Un commissaire européen demande des sanctions contre les usagers de Pegasus
Didier Reynders demande aux États membres d'enquêter sur l'utilisation présumée du logiciel de l'entreprise israélienne NSO qui a servi à des espionnages illégaux

Le commissaire européen à la Justice a appelé mercredi à poursuivre ceux qui ont utilisé à mauvais escient le logiciel espion israélien controversé connu sous le nom de Pegasus. Il aussi demandé à protéger les droits des activistes, des journalistes et des politiciens.
Didier Reynders a déclaré que la Commission européenne condamnait les tentatives présumées de la part d’agences de sécurité nationale de divers pays d’accéder à des informations sur des dissidents – un travail d’espionnage mené à l’aide du logiciel d’écoutes téléphoniques du NSO Group, rapporte The Guardian.
« Toute indication qu’une telle intrusion dans la vie privée a effectivement eu lieu doit faire l’objet d’une enquête approfondie et tous les responsables d’une éventuelle violation doivent être traduits en justice », a déclaré Reynders au début d’un débat au Parlement européen sur le scandale, a noté le journal.
« C’est là, bien sûr, la responsabilité de chaque État membre de l’UE et je m’attends à ce que, dans le cas de Pegasus, les autorités compétentes examinent en profondeur les allégations et qu’elles puissent rétablir la confiance », a-t-il ajouté.
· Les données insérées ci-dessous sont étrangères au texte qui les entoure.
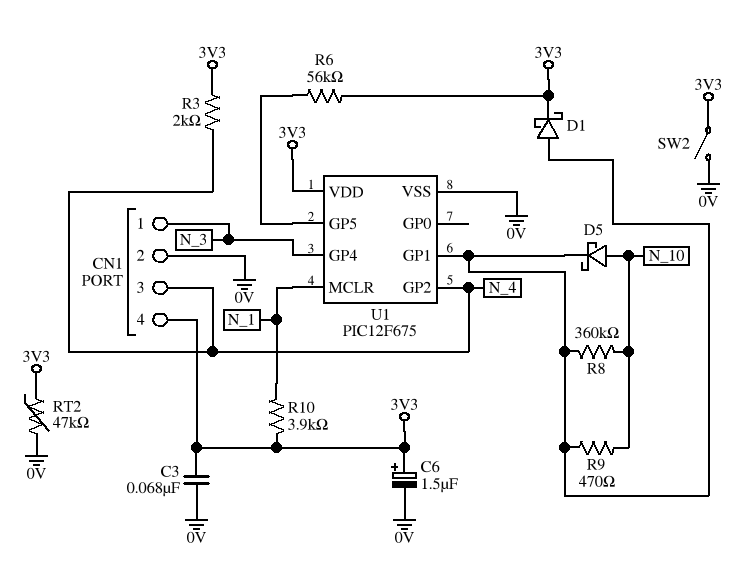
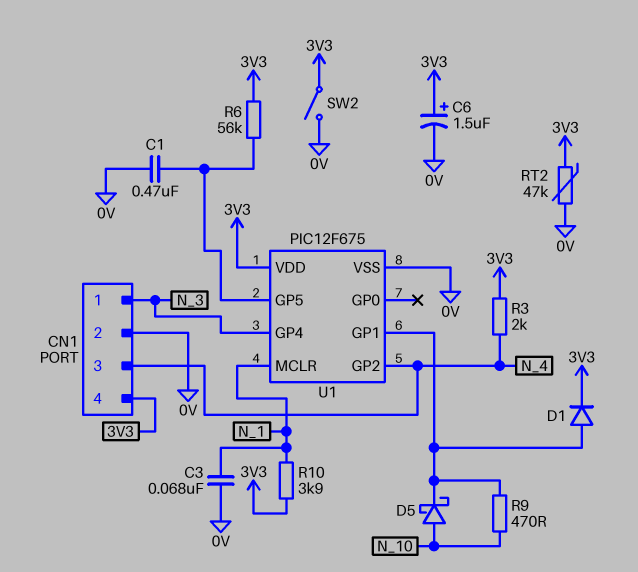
C1: none -> 470nF (0V, U1/GP5)
C3: 68nF (0V, 3V3) -> 68nF (0V, N_1)
D1: schottky (A U1/GP1, K 3V3) -> diode (A U1/GP1, K 3V3)
R8: 360k (N_10, U1/GP1) -> none

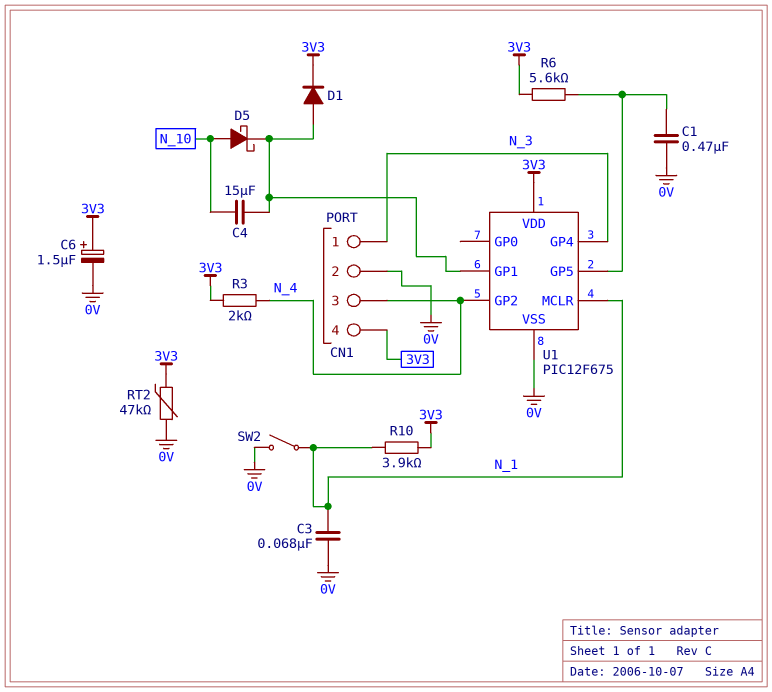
C4: none -> 15uF (N_10, U1/GP1)
R6: 56k (3V3, U1/GP5) -> 5.6k (3V3, U1/GP5)
R9: 470 (N_10, U1/GP1) -> none
SW2: switch (0V, 3V3) -> switch (0V, N_1)

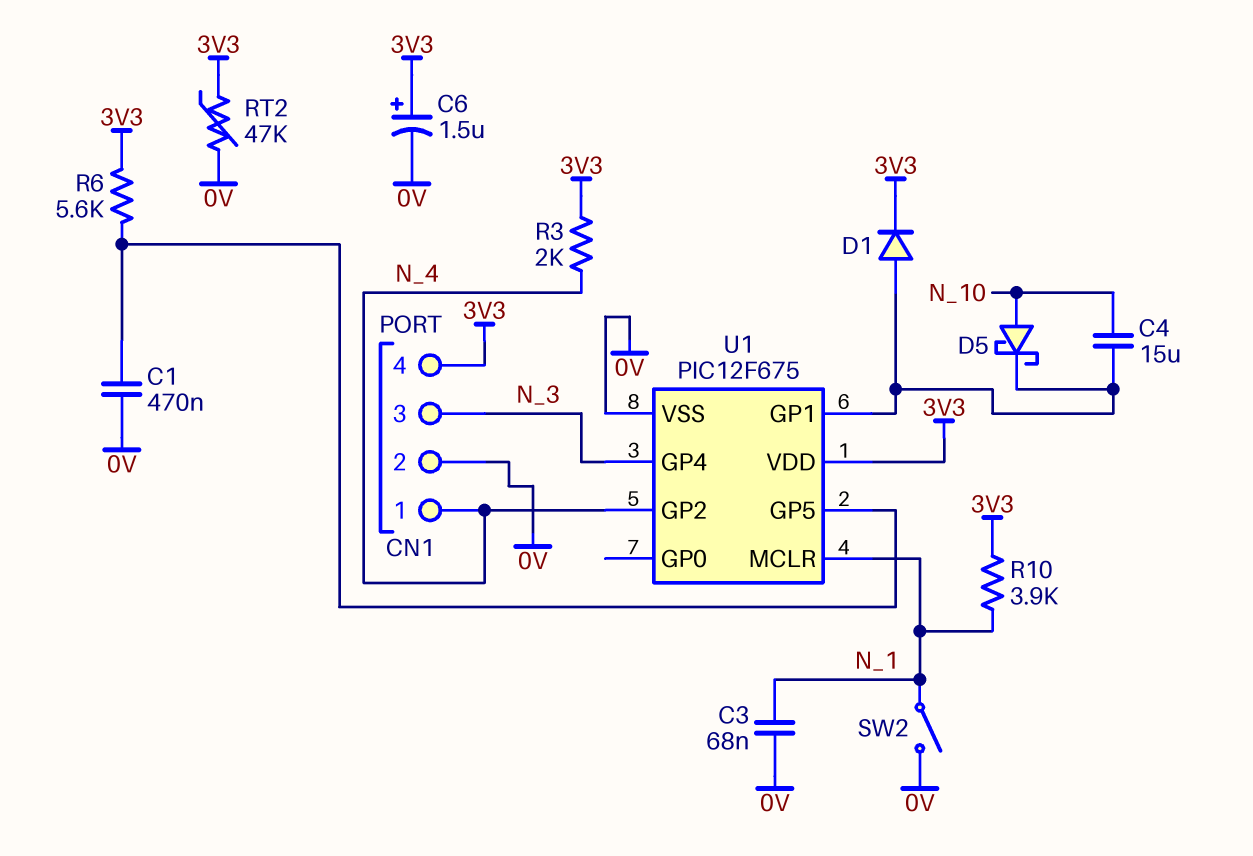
CN1 pin 1: N_3 -> N_4
CN1 pin 3: N_4 -> N_3

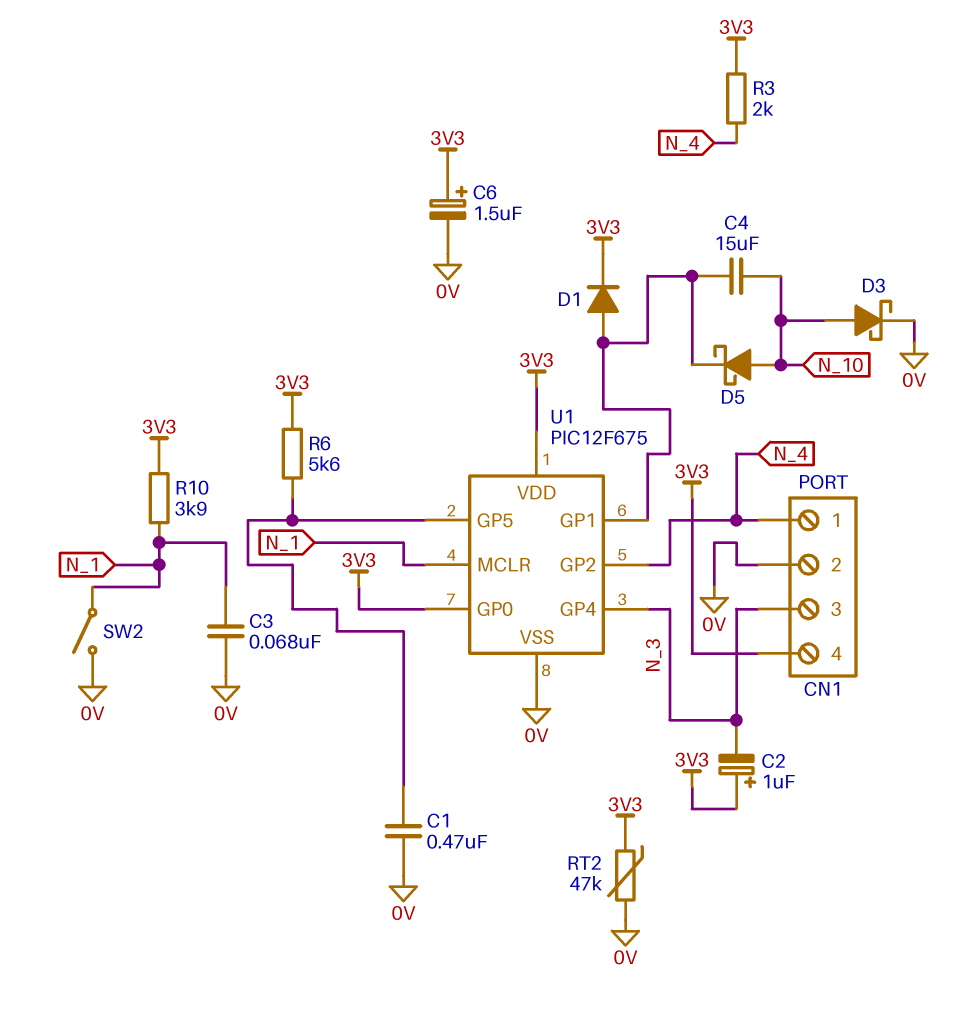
C2: none -> 1uF (plus 3V3, minus N_3)
D3: none -> schottky (A N_10, K 0V)
U1 pin GP0: none -> 3V3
En juillet, un consortium mondial de médias avait publié un rapport accablant sur la manière dont les clients du NSO Group avaient espionné depuis des années des journalistes, des militants des droits de l’Homme, des dissidents politiques et des personnes de leur entourage. Amnesty International avait déclaré avoir eu la preuve absolue que 37 infections au logiciel-espion avaient réussi, sur la base d’une liste de cibles qui a fuité. L’origine de la fuite reste indéterminée.
L’une des victimes aurait été la fiancée du journaliste du Washington Post Jamal Khashoggi, ciblée par le logiciel-espion quatre jours seulement après l’assassinat de ce dernier dans le consulat saoudien d’Istanbul en 2018. La CIA a attribué le meurtre au gouvernement saoudien.
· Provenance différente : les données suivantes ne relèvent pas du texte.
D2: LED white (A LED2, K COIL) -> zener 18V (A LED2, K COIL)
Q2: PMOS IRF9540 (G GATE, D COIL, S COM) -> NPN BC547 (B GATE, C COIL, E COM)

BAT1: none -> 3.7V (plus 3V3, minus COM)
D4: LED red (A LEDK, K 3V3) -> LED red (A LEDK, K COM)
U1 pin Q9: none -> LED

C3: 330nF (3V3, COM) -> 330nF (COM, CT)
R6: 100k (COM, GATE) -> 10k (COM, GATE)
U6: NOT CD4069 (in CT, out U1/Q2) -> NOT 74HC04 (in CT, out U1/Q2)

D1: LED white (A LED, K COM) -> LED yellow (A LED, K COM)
Les récentes révélations ont également suscité des appels à une enquête pour savoir si le gouvernement de droite hongrois a utilisé Pegasus pour surveiller secrètement des journalistes, des avocats et des personnalités du monde des affaires critiques du gouvernement.
« Permettez-moi de dire d’emblée que la Commission condamne totalement tout accès illégal aux systèmes ou toute forme de piége ou d’interception illégale des communications de la part d’éventuels utilisateurs appartenant à la communauté européenne », a déclaré M. Reynders mercredi.
« C’est un crime commis dans l’ensemble de l’Union européenne », a-t-il ajouté.
La France tente également de faire la lumière sur les informations affirmant que le président Emmanuel Macron et des membres de son gouvernement auraient été ciblés en 2019 par un service de sécurité marocain non identifié utilisant Pegasus. Le Maroc, un allié clé de la France, a démenti ces informations et a pris des mesures juridiques pour contrer ces allégations à l’encontre du royaume nord-africain dans le contexte de ce scandale lié au logiciel espion.
NSO a insisté sur le fait que son logiciel était destiné à être utilisé uniquement dans la lutte contre le terrorisme et d’autres crimes, et que la liste des cibles qui a été signalée n’était pas liée à la société.
La semaine dernière, le ministre des Affaires Etrangères Yair Lapid a minimisé les critiques concernant la réglementation israélienne du NSO Group, et a promis d’intensifier les efforts pour s’assurer que le logiciel espion controversé de la société ne tombe pas dans de mauvaises mains.